Researchers Develop Method To ID Diseases with Less Data
By Alexandra GeorgeMedia Inquiries
- College of Engineering
As artificial intelligence systems learn to better recognize and classify images, they are becoming highly reliable at diagnosing diseases, such as skin cancer, from medical images. But as good as they are at detecting patterns, AI won't be replacing your doctor any time soon.
Even when used as a tool, image recognition systems still require an expert to label the data, and a lot of data at that: it needs images of both healthy patients and sick patients. The algorithm finds patterns in the training data and when it receives new data it uses what it has learned to identify the new image.
The process starts by training a model and using it to query examples from an unlabeled data set that are then added to the training set. A novel query function is proposed that is better suited for Deep Learning models. The model is used to extract features from both the oracle and training set examples, and then the algorithm filters out the oracle examples that have low predictive entropy. Finally the oracle example is selected that is on average the most distance in feature space to all training examples.
One challenge is that it is time-consuming and costly for an expert to obtain and label each image. To address this issue, a group of researchers from Carnegie Mellon University's College of Engineering, including Professors Hae Young Noh and Asim Smailagic, teamed up to develop an active learning technique that uses limited data to achieve a high degree of accuracy in diagnosing diseases like diabetic retinopathy or skin cancer.
To the left is a retina containing a lesion, known as an exudate, associated with diabetic retinopathy, which is highlighted in the box. To the right is a retina containing another type of lesion, known as a hemorrhage, which is also associated with the disease.

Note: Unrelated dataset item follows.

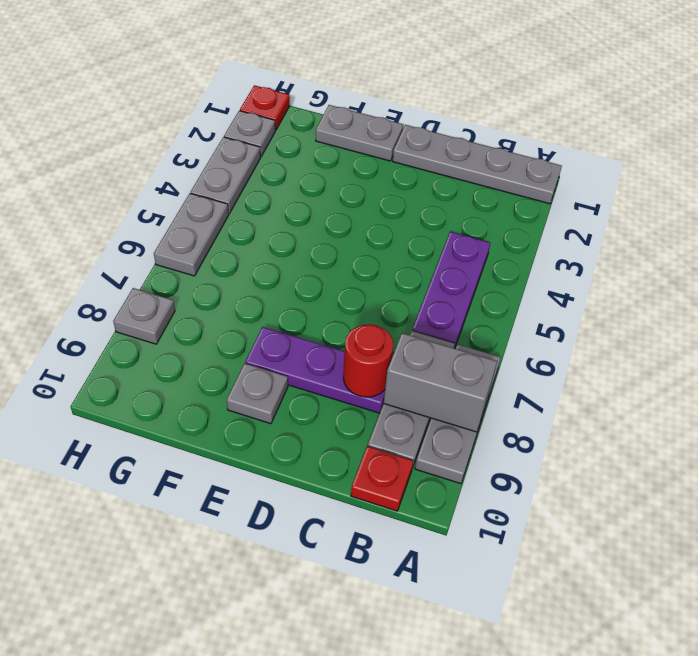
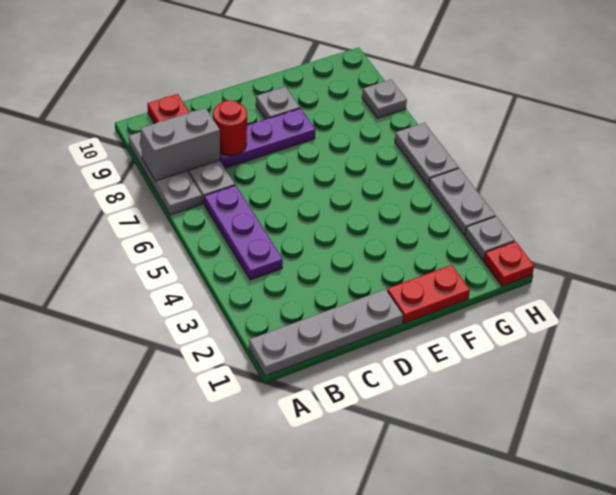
grey plate E1:F1 level 1 -> red plate E1:F1 level 1

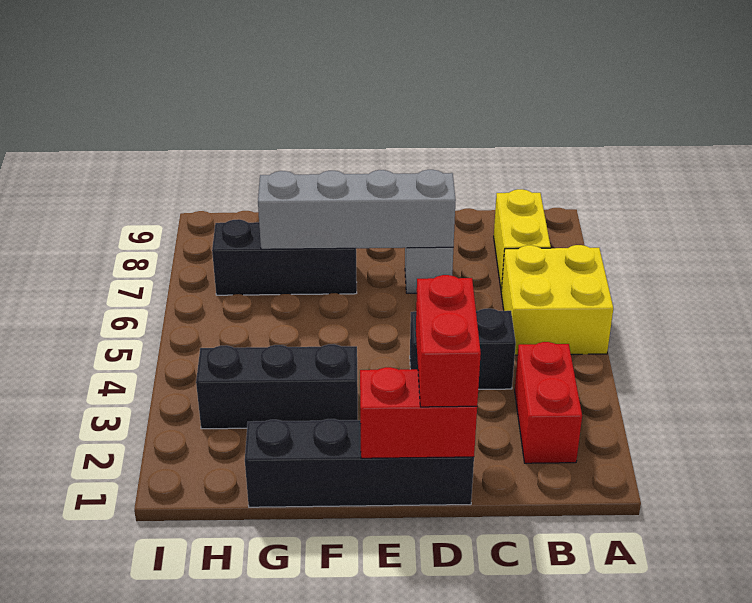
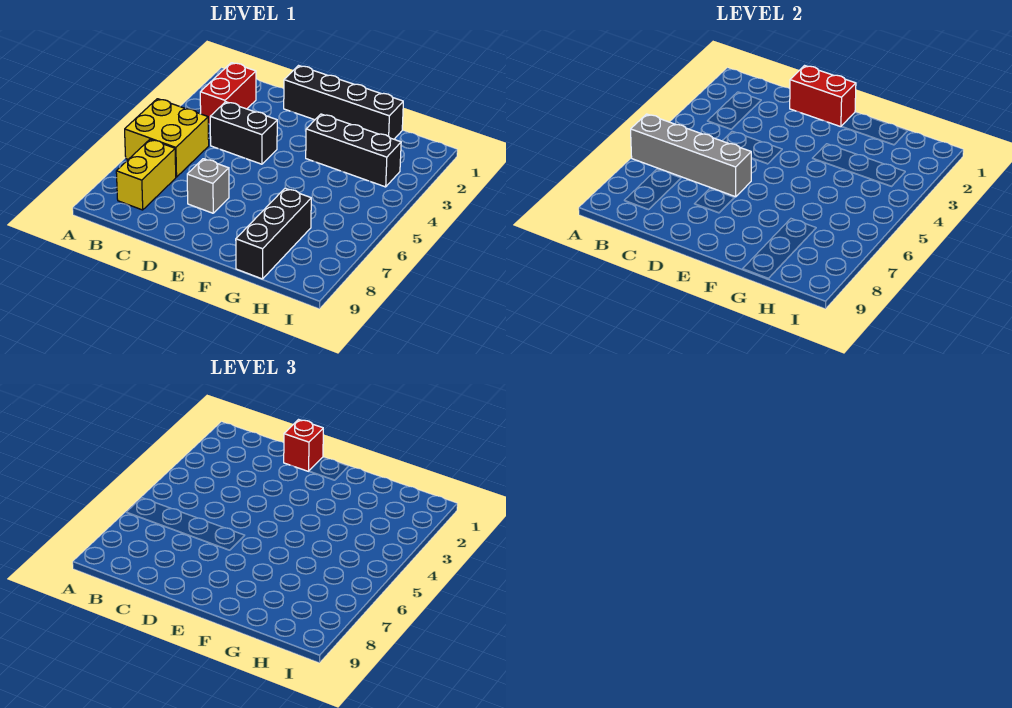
red brick D1:D2 level 3 -> red brick D1 level 3
grey brick D7:G7 level 2 -> grey brick A6:D6 level 2
black brick F7:H7 level 1 -> black brick G7:G9 level 1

The researchers' model begins working with a set of unlabeled images. The model decides how many images to label to have a robust and accurate set of training data. It chooses an initial set of random data to label. Once that data is labelled, it plots that data over a distribution because the images will vary by age, gender, physical property, etc. To make a good decision based on this data, the samples need to cover a large distribution space. The system then decides what new data should be added to the dataset, considering the current distribution of data.

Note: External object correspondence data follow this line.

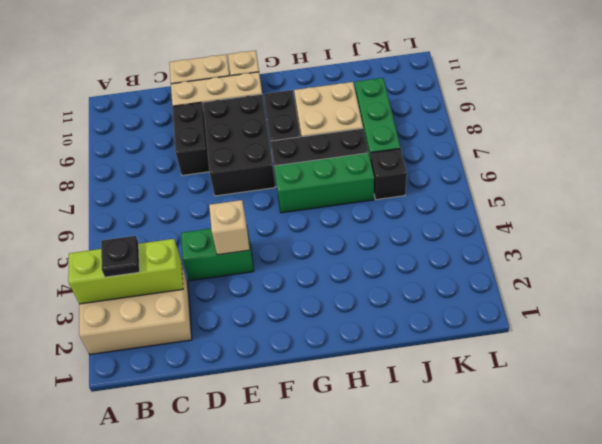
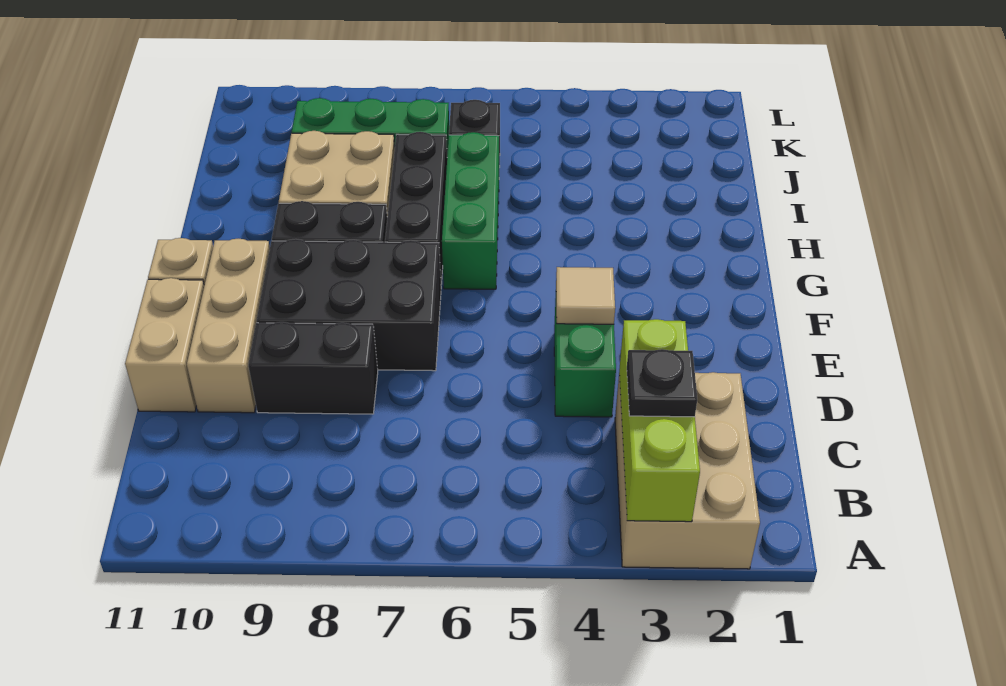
tan brick E4 level 2 -> tan tile E4 level 2

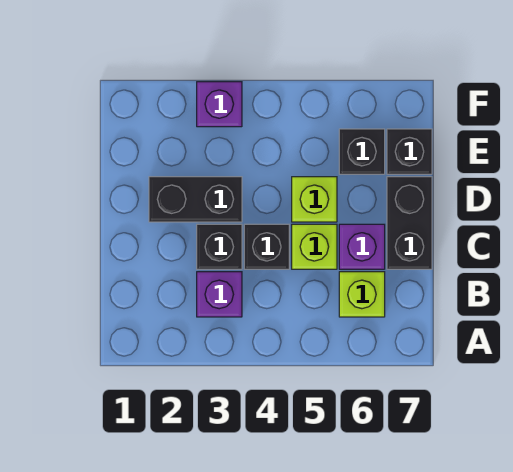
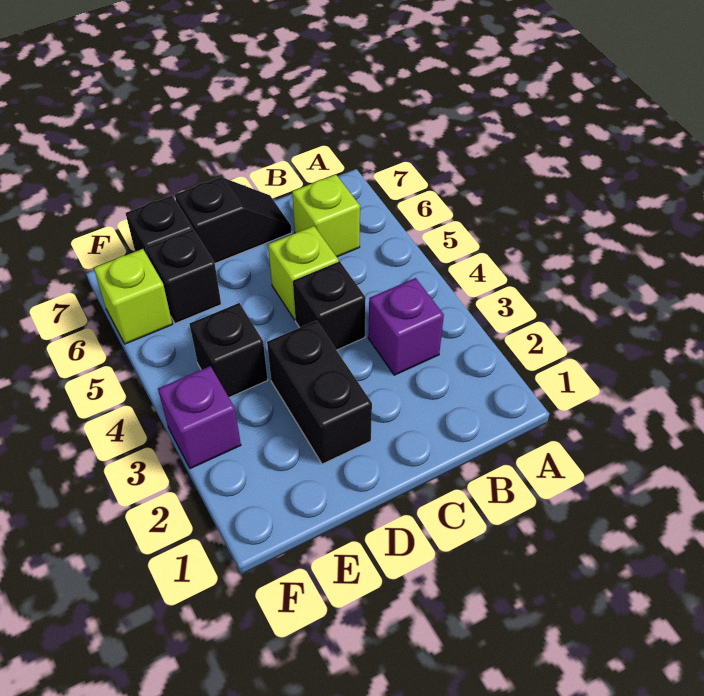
black brick C3 level 1 -> black brick E4 level 1
purple brick C6 level 1 -> none
black brick C7:D7 level 1 -> black slope C7:D7 level 1 top D
lime brick D5 level 1 -> lime brick F6 level 1

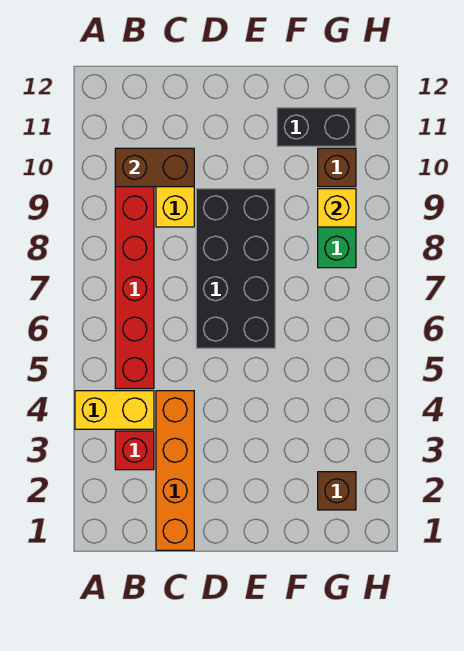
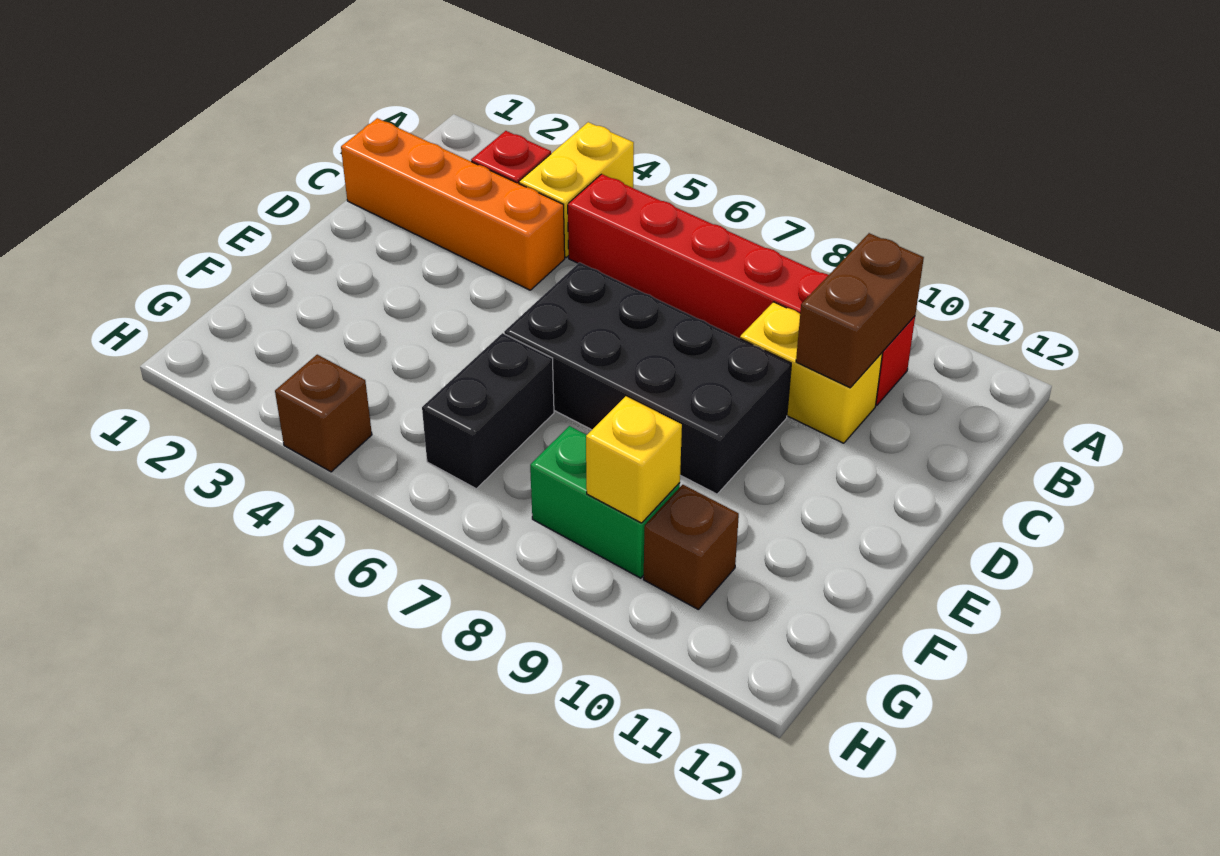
black brick F11:G11 level 1 -> black brick F6:G6 level 1
brown brick G2 level 1 -> brown brick H4 level 1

"The system measures how optimal this distribution is," said Noh, an associate professor of civil and environmental engineering, "and then computes metrics when a certain set of new data is added to it, and select the new dataset that maximizes its optimality."
The process is repeated until the set of data has a good enough distribution to be used as the training set. Their method, called MedAL (for medical active learning), achieved 80 percent accuracy on detecting diabetic retinopathy, using only 425 labeled images, which is a 32 percent reduction in the number of required labeled examples compared to the standard uncertainty sampling technique, and a 40 percent reduction compared to random sampling.

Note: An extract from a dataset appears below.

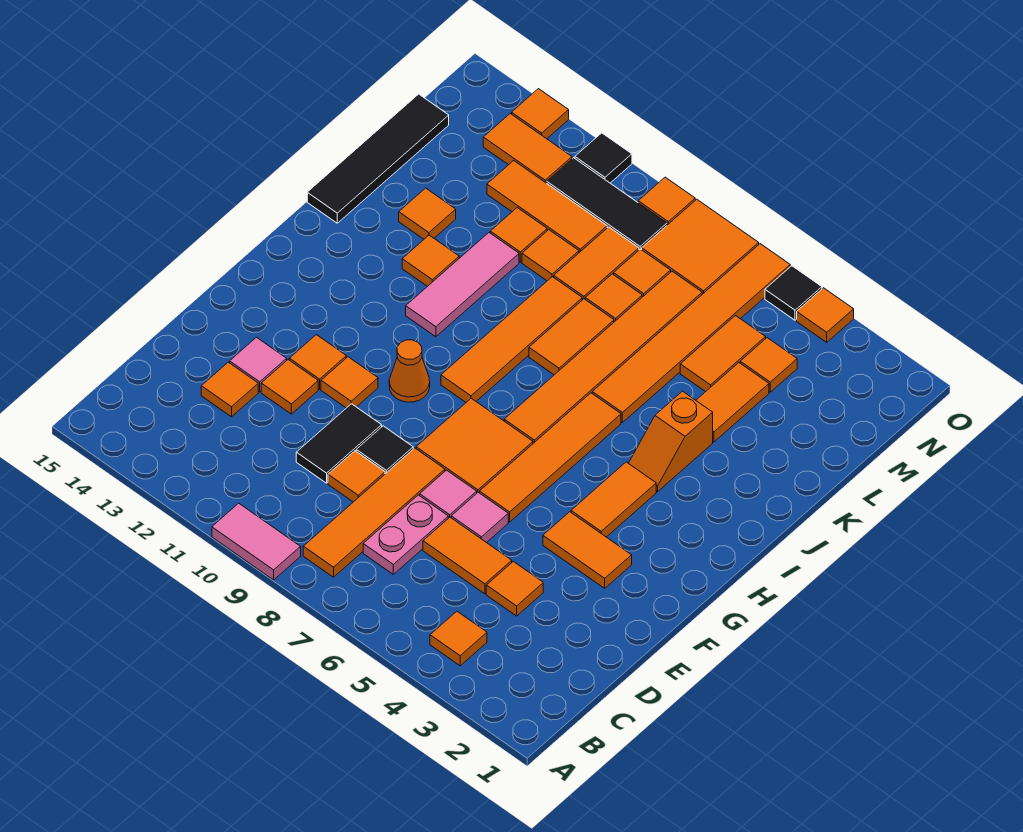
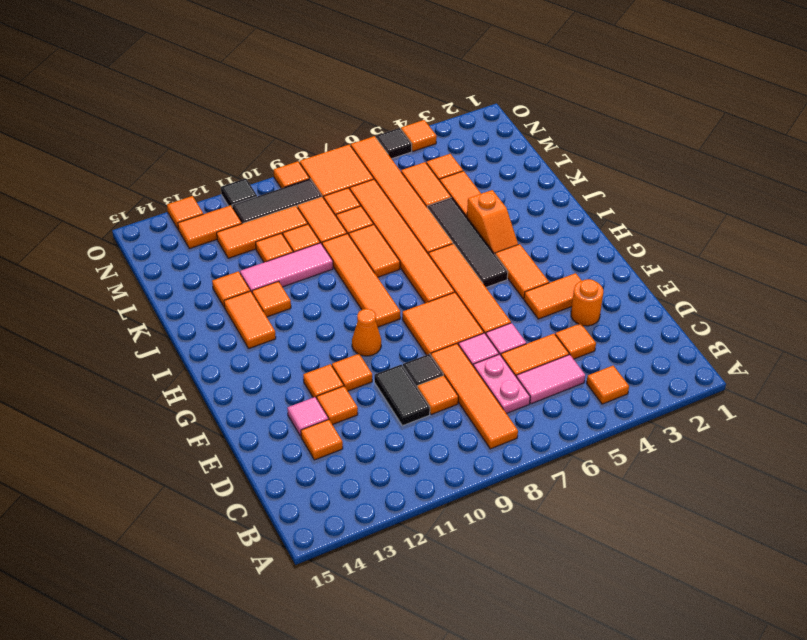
pink tile A9:A10 level 1 -> pink tile C5:C6 level 1
none -> orange round brick E3 level 1
pink tile I11:K11 level 1 -> pink tile K10:K12 level 1
none -> orange tile I13:J13 level 1
black tile J15:M15 level 1 -> black tile H5:K5 level 1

They also tested the model on other diseases, including skin cancer and breast cancer images, to show that it could apply to a variety of different medical images. The method is generalizable, since its focus is on how to use data strategically rather than trying to find a specific pattern or feature for a disease. It also could be applied to other problems that use deep learning but have data constraints.
"Our active learning approach combines predictive entropy-based uncertainty sampling and a distance function on a learned feature space to optimize the selection of unlabeled samples," said Smailagic, a research professor in CMU's Engineering Research Accelerator. "The method overcomes the limitations of the traditional approaches by efficiently selecting only the images that provide the most information about the overall data distribution, reducing computation cost and increasing both speed and accuracy."
The team included civil and environmental engineering Ph.D. students Mostafa Mirshekari, Jonathon Fagert and Susu Xu; and electrical and computer engineering master's students Devesh Walawalkar and Kartik Khandelwal. They presented their findings at the 2018 IEEE International Conference on Machine Learning and Applications in December where they received a Best Paper Award for their work.